B. As regards the first applicant
1. Complaints about the alleged ill-treatment and the investigation
The first applicant complained, with reference to Article 3 of the Convention, that he had been repeatedly ill-treated after his arrest and that the authorities had failed to properly investigate his alleged ill-treatment. Article 3 reads as follows:
“No one shall be subjected to torture or to inhuman or degrading treatment or punishment.”
The Court considers that it cannot, on the basis of the case file, determine the admissibility of these complaints and that it is therefore necessary, in accordance with Rule 54 § 2 (b) of the Rules of Court, to give notice of this part of the application to the respondent Government.

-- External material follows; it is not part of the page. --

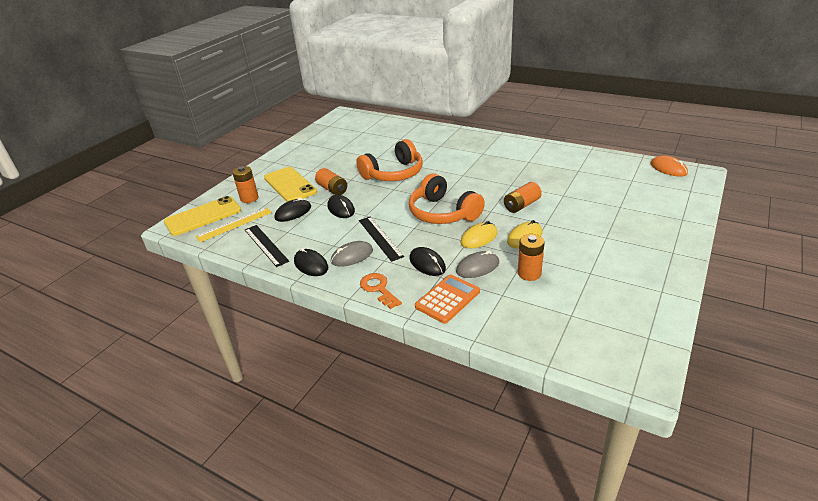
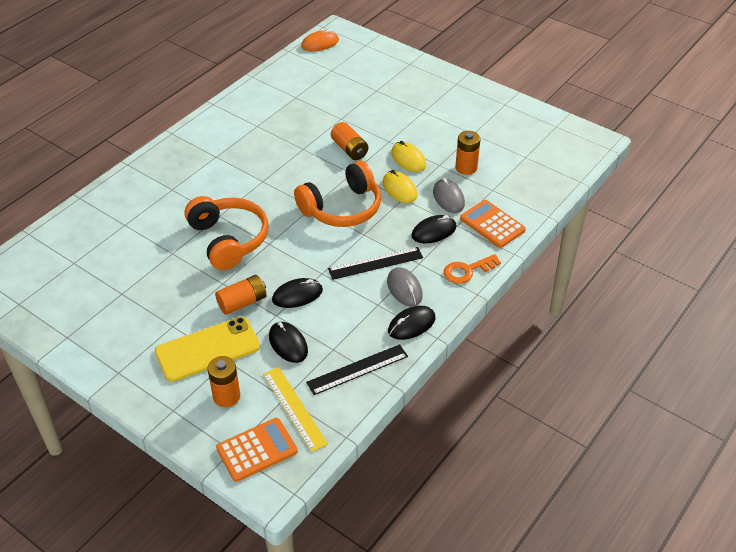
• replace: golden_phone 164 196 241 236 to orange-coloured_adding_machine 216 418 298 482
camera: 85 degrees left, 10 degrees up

2. Complaint about legal assistance
The first applicant complained, with reference to Article 6 § 3 of the Convention, that the investigating authorities had breached his right to legal assistance. The Court considers that this complaint should be examined under Article 6 § 1 and § 3 (c) which, in so far as relevant, reads as follows:
“1. In the determination of ... any criminal charge against him, everyone is entitled to a fair ... hearing ... by [a] ... tribunal ...”
...
3. Everyone charged with a criminal offence has the following minimum rights:
...
(c) to defend himself in person or through legal assistance of his own choosing or, if he has not sufficient means to pay for legal assistance, to be given it free when the interests of justice so require.
...”
The Court notes that the criminal proceedings against the first applicant are currently pending before the domestic courts. This complaint under Article 6 is, therefore, premature. Accordingly, this part of the application must be rejected, pursuant to Article 35 §§ 1 and 4 of the Convention, for non-exhaustion of domestic remedies (see, for example, Koç v. Turkey (dec.), no. 36686/07, 26 February 2008).
3. Complaints about lack of effective remedies
Lastly, the first applicant complained under Article 13 of the Convention that he did not have effective remedies with regard to the aforementioned alleged violations of the Convention. Article 13 reads:
“Everyone whose rights and freedoms as set forth in [the] Convention are violated shall have an effective remedy before a national authority notwithstanding that the violation has been committed by persons acting in an official capacity.”
In so far as the first applicant may be understood to rely on Article 13 of the Convention in respect of his complaint under Article 6 §§ 1 and 3 (c), The Court observes that Article 6 is lex specialis in regard to his submissions under Article 13 and that it has found above that his complaint under the former provision is premature.
As to the first applicant’s complaint under Article 13 in conjunction with Article 3 concerning the alleged lack of effective remedies in respect of his complaints about the ill-treatment and the related investigation, the Court considers that it cannot, on the basis of the case file, determine the admissibility of these complaints and that it is therefore necessary, in accordance with Rule 54 § 2 (b) of the Rules of Court, to give notice of this part of the application to the respondent Government.
For these reasons, the Court unanimously
Decides to adjourn the examination of the first applicant’s complaints under Articles 3 and 13 concerning his alleged ill-treatment, the related investigation and the absence of effective remedies;
Declares the remainder of the application inadmissible.